For over 30,000 years, the area that is now Woodbine belonged to the Tharawal people. The surrounding land still contains reminders of their past lives in rock engravings, cave paintings, axe grinding grooves and shell middens. A local park Kanbyugal Reserve is named after a Tharawal leader who met with explorer George Caley in the area in the early 19th century.

British settlers began moving into the area in the early 19th century, establishing farms and orchards in the area. Rose Payten died in 1951 and her ageing Woodbine cottage was demolished in the 1960s. The expansion of Sydney saw development of the local area in the 1970s.

Australia's First Underground Display Home was built in Ettalong Place by Jewan Constructions in 1981.

==Demographics==
At the 2021 Australian Bureau of Statistics Census, Woodbine had a population of 2,780. 62.2% of residents were born in Australia but there were a substantial number of languages other than English spoken, including Arabic (9.8%), Samoan (2.3%), Hindi (2.1%), Bengali (1.6%), and Tagalog (1.5%). The most common family composition was a couple with children (49.2%), and the median age for the suburb was 36, with the largest portion age group being 0-4 and 5-9 year-olds (both 7.7%). Nearly all the homes in the area were separate houses (93.8%) with the majority (73%) owned outright or with a mortgage. About 54% of residents followed a Christian religion. Woodbine's median weekly income per household ($1714) was just below the national average ($1746). Unemployment in Woodbine (6.2%) was higher than the national average (5.1%) with the most common occupation being Professionals.

At the 2016 Census, Woodbine's population was 2,741. 62.6% of residents were Australian born but there were a substantial number of languages other than English spoken, including Arabic (8.4%), Hindi (2.9%), Spanish (2%), Samoan (1.5%) and Urdu (1.5%).
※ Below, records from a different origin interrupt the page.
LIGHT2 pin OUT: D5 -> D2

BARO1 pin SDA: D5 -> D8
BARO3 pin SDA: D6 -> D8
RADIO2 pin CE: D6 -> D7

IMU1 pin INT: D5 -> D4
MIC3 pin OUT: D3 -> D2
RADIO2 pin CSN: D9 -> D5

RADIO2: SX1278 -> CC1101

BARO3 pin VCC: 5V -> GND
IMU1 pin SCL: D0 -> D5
The most common family composition was a couple with children (49.7%), and the median age for the suburb was 36, with the largest portion age group being infants/toddlers (7.8%). Nearly all the homes in Woodbine were separate houses (95.3%) with the majority (75%) owned outright or with a mortgage. About 55% of residents followed a Christian religion. Woodbine matches the national median weekly income per household. Within the suburb, there were no Housing Commission properties. Unemployment in Woodbine (6.6%) was lower than the national average with clerical, sales and service workers the most common occupation.